A vacancy that drags on can take years to recover from. But when the only prospects showing interest have little experience, poor financing, or unproven business concepts, it’s tempting to take what you can get.
Considering Keeping the Vacancy
Do you consider the tenant or do you keep the vacancy? It is often said that a vacancy is better than a bad tenant. And a bad commercial tenant really can set you farther back than a vacancy ever would. Especially if you’ve spent significant money on new flooring, paint, and other build-out items. Now if they don’t pay or they are causing trouble with other tenants in the building, then you have the cost of evicting them. And when a disgruntled tenant leaves, they don’t often leave the space in a marketable condition.

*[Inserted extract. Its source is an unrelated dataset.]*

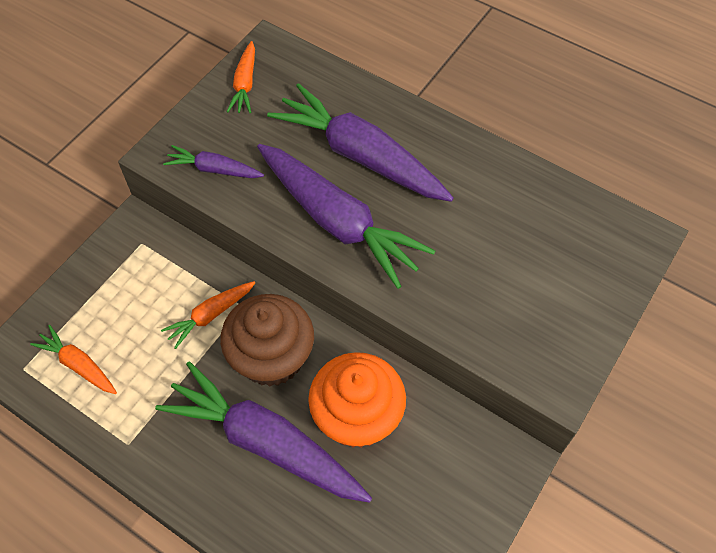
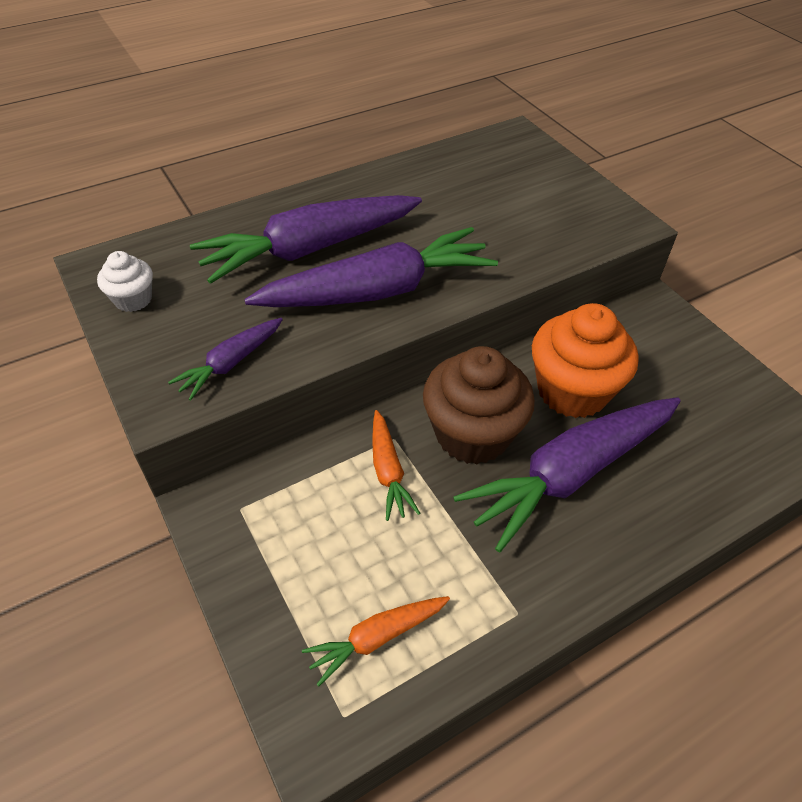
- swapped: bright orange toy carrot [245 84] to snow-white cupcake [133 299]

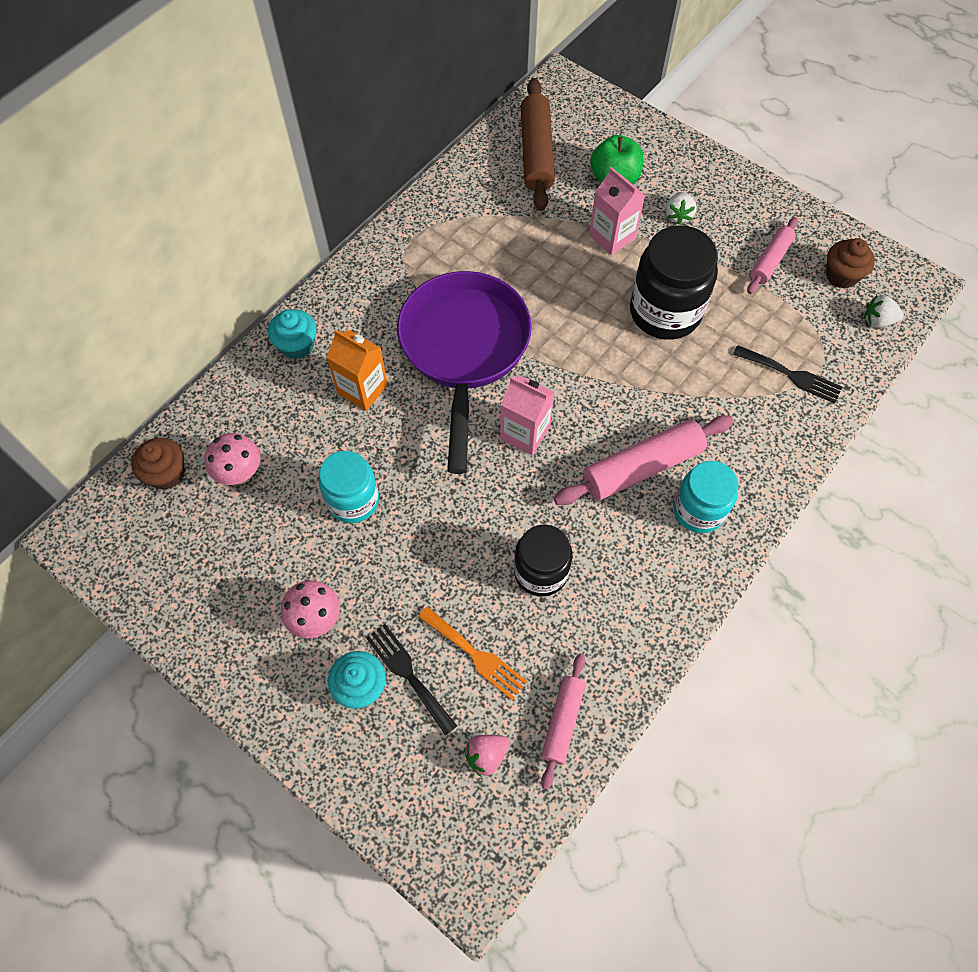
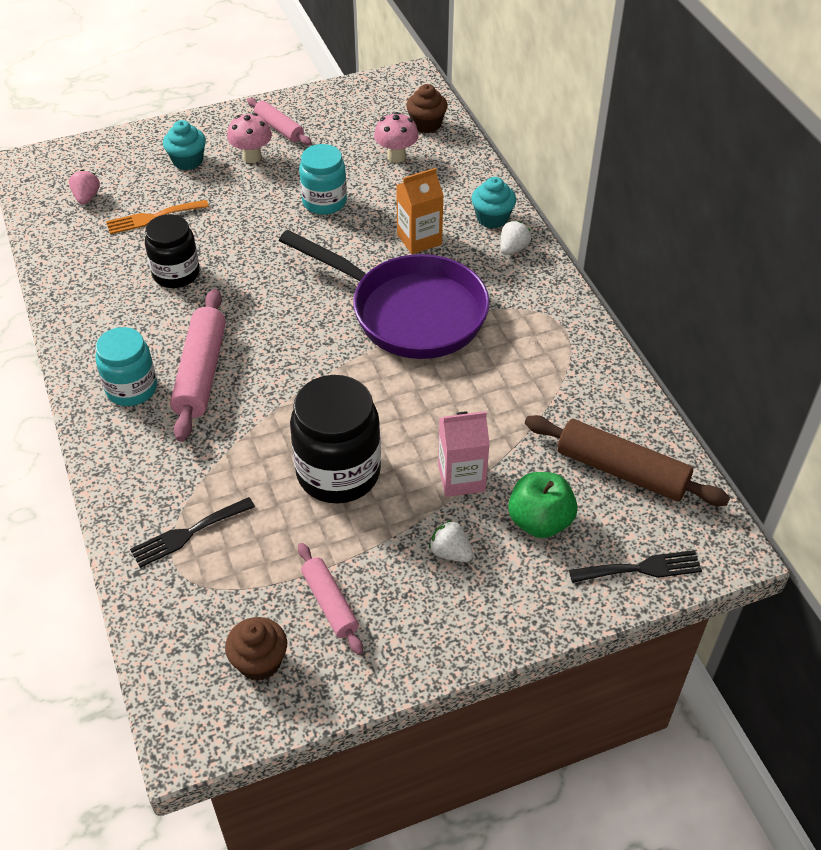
- shifted: jet-black fork [408 674] to [641 568]
- gone: rose-pink milk carton [525 433]
- shifted: rose-pink dough roller [563 721] to [279 128]
- shifted: snow-white berry [877 320] to [513 248]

It certainly would have been better, in this case, to have kept the vacancy.
Taking a Chance on a Tenant
Of course, you eventually have to take a chance on someone, but could you have known this tenant prospect was someone you should have taken a pass on? While you can’t predict the future, you can improve your odds a prospect is going to be able to fulfill the full lease term and be an asset to the property. How you do that is called due diligence.
Due diligence is a word generally associated with buying commercial real estate not leasing. But it applies here too. Folks often call it screening when referring to tenants, but I like the term due diligence better. It simply means making sure you’re getting what you pay for. Tenants will put their best foot forward when they are interested in a space. And often the bad ones flat out misrepresent themselves. Application verification, financial statements, business plans, are some of the essential ways of performing due diligence. But at the end of the day, you have to verify that what is on the paper is true. That’s due diligence.